Acórdão do Tribunal da Relação do Porto
Processo:
9921088
Nº Convencional: JTRP00027083
Relator: AFONSO CORREIA
Descritores: INTERVENÇÃO DE TERCEIROS
INTERVENÇÃO PRINCIPAL
INTERVENÇÃO ACESSÓRIA
DIREITO DE REGRESSO
SEGURADORA
Nº do Documento: RP199910199921088
Data do Acordão: 10/19/1999
Votação: UNANIMIDADE
Tribunal Recorrido: T CIV PORTO 3J
Processo no Tribunal Recorrido: 983-A/99
Data Dec. Recorrida: 01/28/1999
Texto Integral: N
Privacidade: 1
Meio Processual: AGRAVO.
Decisão: PROVIDO.
Indicações Eventuais: O PROCESSO RECORRIDO É DA SEGUNDA SECÇÃO.
Área Temática: DIR PROC CIV.
Legislação Nacional: CPC95 ART320 ART321 ART325 ART330 ART265 ART266 ART508 N1 A.
Jurisprudência Nacional: AC STJ DE 1995/10/11 IN BMJ N450 PAG366.
Sumário: I - Na intervenção principal ocorre igualdade ou paralelismo do interesse do interveniente com o da parte principal a que se associa, visando-se proporcionar a terceiros o litisconsórcio ou a coligação com alguma das partes na causa.
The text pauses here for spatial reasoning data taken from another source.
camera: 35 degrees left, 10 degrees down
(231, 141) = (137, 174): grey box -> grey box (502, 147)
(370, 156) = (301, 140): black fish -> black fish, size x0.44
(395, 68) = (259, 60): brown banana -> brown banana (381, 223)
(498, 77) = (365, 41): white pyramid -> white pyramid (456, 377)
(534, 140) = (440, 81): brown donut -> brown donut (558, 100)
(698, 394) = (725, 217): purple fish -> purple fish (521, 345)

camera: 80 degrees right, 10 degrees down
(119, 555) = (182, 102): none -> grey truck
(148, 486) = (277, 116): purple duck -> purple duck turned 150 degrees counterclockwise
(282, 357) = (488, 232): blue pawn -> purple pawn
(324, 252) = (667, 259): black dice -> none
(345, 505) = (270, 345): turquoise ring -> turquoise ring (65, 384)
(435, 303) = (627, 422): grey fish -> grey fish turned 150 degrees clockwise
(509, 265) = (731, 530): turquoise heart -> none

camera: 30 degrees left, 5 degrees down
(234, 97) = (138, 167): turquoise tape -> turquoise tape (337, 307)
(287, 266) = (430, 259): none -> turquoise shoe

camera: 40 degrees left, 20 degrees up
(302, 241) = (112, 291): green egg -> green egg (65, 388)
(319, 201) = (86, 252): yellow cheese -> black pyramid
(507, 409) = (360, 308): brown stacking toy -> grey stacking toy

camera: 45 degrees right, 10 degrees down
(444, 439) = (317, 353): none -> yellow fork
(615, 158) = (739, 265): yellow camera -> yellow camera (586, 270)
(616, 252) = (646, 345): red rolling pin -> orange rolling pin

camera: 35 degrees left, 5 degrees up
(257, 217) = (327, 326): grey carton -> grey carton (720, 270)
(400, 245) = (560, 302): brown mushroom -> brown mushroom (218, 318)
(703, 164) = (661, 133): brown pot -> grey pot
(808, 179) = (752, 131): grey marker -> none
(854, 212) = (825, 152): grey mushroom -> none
II - Na intervenção acessória, o terceiro invoca um interesse ou uma relação material conexa ou dependente daquela que se discute na acção entre as partes principais, com vista a auxiliar uma delas e a desenvolver uma actividade processual subordinada à da parte auxiliada, para obstar ao prejuízo que indirectamente lhe poderá advir da decisão.
III - Se o demandado pretender acautelar o seu direito de regresso contra a seguradora, exigindo dela o que for condenado a pagar ao autor, o incidente adequado
é o da intervenção acessória.
IV - Se o requerido incidente de intervenção não for o próprio, o juiz deve convidar a parte a corrigir o requerimento, com base no princípio processual da cooperação.